O uso diversificado do ornamento parece ser estratégia usada para seduzir e enredar o olhar do espectador, além de colocar em debate miríades de referências culturais do Brasil ou de outros locais. A origem do artista, os processos de elaboração de objetos e ornamentos presenciados em sua infância e guardados em sua memória visual e afetiva são revividos com dimensão estética e antropológica, usados como matéria da constituição de suas obras, convivendo com outros processos enformados pelos raciocínios das artes moderna e contemporânea internacional, que aqui adquirem fala singular.

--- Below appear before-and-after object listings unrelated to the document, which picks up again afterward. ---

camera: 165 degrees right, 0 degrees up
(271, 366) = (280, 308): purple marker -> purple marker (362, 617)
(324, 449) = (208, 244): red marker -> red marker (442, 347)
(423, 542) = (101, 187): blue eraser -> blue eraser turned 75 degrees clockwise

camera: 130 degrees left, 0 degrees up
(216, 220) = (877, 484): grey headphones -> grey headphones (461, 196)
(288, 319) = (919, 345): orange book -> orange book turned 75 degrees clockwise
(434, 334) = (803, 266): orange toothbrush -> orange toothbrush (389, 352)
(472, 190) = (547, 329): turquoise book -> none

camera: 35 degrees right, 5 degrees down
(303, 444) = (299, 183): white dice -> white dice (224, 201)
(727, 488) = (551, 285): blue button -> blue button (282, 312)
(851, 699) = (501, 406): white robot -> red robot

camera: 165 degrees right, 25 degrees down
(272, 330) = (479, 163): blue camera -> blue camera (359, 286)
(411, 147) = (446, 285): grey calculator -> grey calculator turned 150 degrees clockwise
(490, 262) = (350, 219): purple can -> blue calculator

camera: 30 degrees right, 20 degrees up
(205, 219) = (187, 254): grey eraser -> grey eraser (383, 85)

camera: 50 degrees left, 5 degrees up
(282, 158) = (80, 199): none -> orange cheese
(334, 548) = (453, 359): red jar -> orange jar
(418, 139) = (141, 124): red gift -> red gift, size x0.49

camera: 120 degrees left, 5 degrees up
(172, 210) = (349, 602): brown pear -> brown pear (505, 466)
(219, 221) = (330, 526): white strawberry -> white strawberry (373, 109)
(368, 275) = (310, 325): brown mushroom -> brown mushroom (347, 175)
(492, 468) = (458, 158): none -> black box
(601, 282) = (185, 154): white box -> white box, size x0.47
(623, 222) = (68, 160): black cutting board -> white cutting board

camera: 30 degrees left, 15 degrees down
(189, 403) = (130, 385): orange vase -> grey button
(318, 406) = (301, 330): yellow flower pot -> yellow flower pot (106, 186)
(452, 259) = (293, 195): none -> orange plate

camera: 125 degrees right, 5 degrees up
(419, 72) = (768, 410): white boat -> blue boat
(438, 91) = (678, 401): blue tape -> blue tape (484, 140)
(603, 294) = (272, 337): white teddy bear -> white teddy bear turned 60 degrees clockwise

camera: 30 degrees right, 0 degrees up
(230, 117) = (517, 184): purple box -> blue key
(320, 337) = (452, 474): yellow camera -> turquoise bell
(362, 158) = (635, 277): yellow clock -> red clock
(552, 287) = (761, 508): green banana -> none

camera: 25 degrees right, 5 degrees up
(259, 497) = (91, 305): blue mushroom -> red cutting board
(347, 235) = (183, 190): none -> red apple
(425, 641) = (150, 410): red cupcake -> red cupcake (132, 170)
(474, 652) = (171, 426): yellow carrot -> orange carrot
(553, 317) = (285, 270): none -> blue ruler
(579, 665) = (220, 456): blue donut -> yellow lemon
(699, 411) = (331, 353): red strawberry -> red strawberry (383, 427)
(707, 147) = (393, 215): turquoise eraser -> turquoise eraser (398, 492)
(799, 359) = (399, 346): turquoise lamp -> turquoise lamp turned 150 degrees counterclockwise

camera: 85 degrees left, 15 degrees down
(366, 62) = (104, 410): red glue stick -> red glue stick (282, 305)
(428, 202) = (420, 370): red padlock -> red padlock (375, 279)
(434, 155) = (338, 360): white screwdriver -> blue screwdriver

A amplitude destas pesquisas passa pela suntuosidade da decoração barroca, pela exuberância da estamparia, pela referência aos ornamentos arquitetônicos e gráficos de muitos estilos, pelo universo do gosto kitsch e pela singela beleza embutida na rica variedade de artefatos das culturas popular e rural. Quaisquer das opções tomadas pelos artistas potencializam no processo de formação da obra a plasticidade de materiais os mais distintos, dos tradicionais aos mais experimentais. Outro dado a ser notado é que juntamente com o aspecto ornamental, há também o cuidado extremo com a fatura técnica das obras. Em alguns artistas apresenta-se o apego ao exercício da manualidade e as técnicas artesanais (algumas imemoriais) herdadas da sociedade pré-industrial, e noutros ocorre a investigação de técnicas eletrônicas típicas da revolução tecnológica hodierna. Mas, nos dois casos, existe certa dose de ludismo que torna os trabalhos ainda mais atraentes.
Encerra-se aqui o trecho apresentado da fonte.